I'm wondering if I'm wasting my time, if the search engines don't really care about the quality of HTML code.

Or, does it help a great deal that it is validated?

I really really really like clean code, but going through it is tedious and using up a lot of my time.

simons1321
01-13-2006, 07:42 PM
i'm not entirely sure if validated code is favored by search engines, but i do know this:

Usually having cleaner html code, properly implementing css, and exporting page code (ie javascript to external javascript files) can dramatically lower your content to code ratio.

Now this, IMO, might help you more in the search engines because then more of your spiderable code is content, properly written with the right keywords and phrases. And we all know spiders love content!

In addition, from a webdesign standpoint, you should always make your site as accessible as possible for people who arent using the most up to date browsers on the most up to date hardware or require the use of screen readers or some other device. This includes using the alt feature in image tags. I can't see how Google or any other search engine would punish you for proper webdesign, as long as you dont abuse it by stuffing elements with keywords!

I also love validated html and css and try to practice it as often as possible. Most of the time, I can remove as much as 50 to 60% of html code from a page by using proper css and html techniques, especially by getting rid of tables.
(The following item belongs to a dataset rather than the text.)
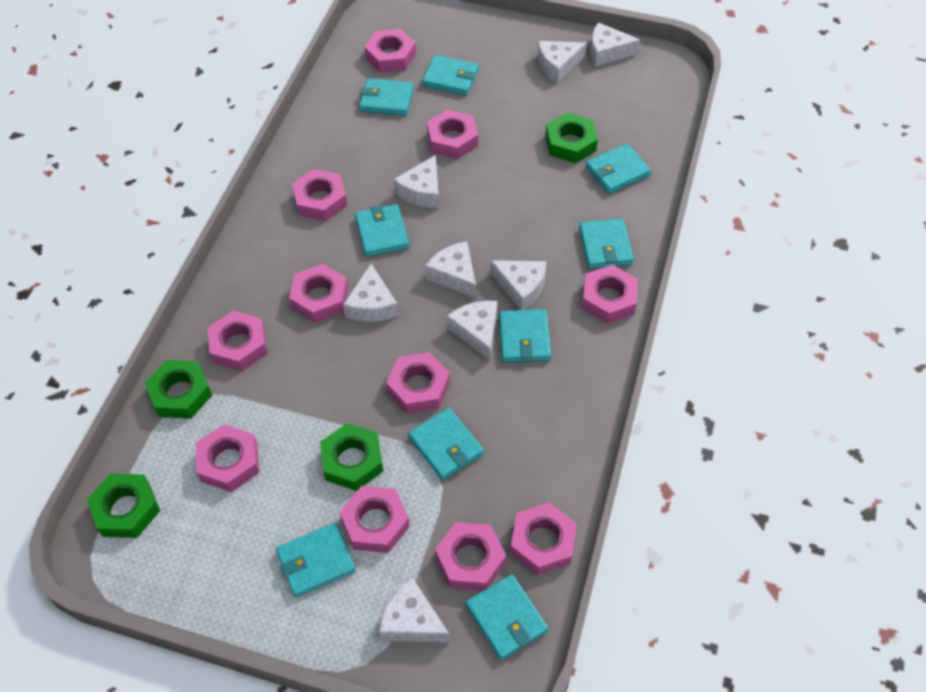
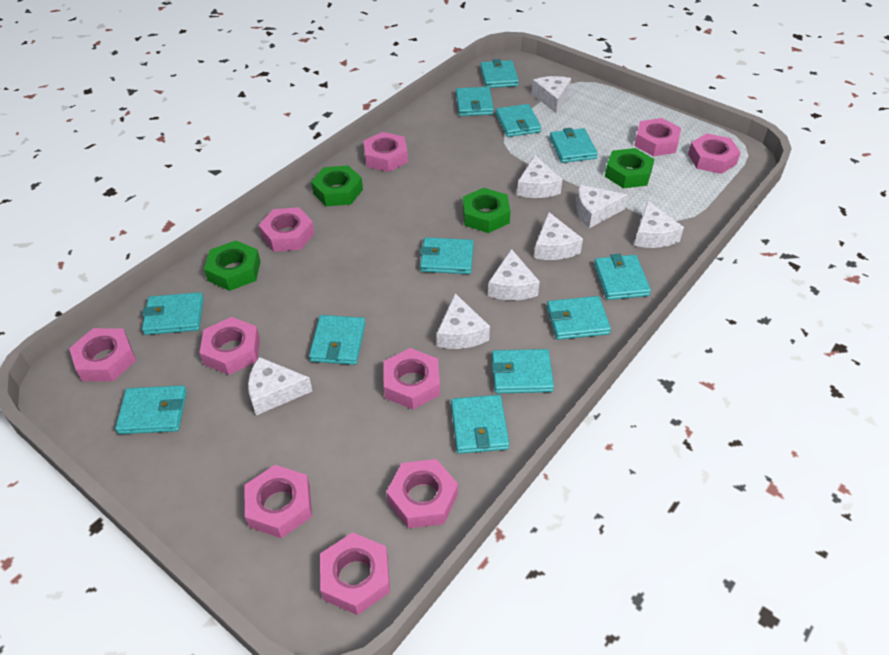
pink nut: 11 -> 10
turquoise wallet: 9 -> 12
So far, none of the sites i work on have been penalized for this, but at the same time, I haven't seen huge jumps either.

rcjordan
01-13-2006, 09:11 PM
bad code will rank just fine.

mcanerin
01-13-2006, 10:43 PM
From a search engine standpoint, if it renders in text only mode, it's not bad code. If validation was a ranking issue 90% of the internet would not rank for anything, and people who focus on HTML instead of good content would tend to rank better - this is not the case, and it should not be the case.

Googles home page, one of the most simple pages around, does not validate and has about 50 errors (http://validator.w3.org/check?uri=http%3A%2F%2Fwww.google.com). Most Blogger sites don't validate, and Amazon fails so completely the validator gives up. And yet, they seem to do pretty well in the SERPs.

I prefer to validate all my work, but that's because I take pride in being a professional. Additionally, it guarantees that my code is not the problem, so when I go looking for a problem, I don't have to worry about that aspect, and can concentrate on other potential issues.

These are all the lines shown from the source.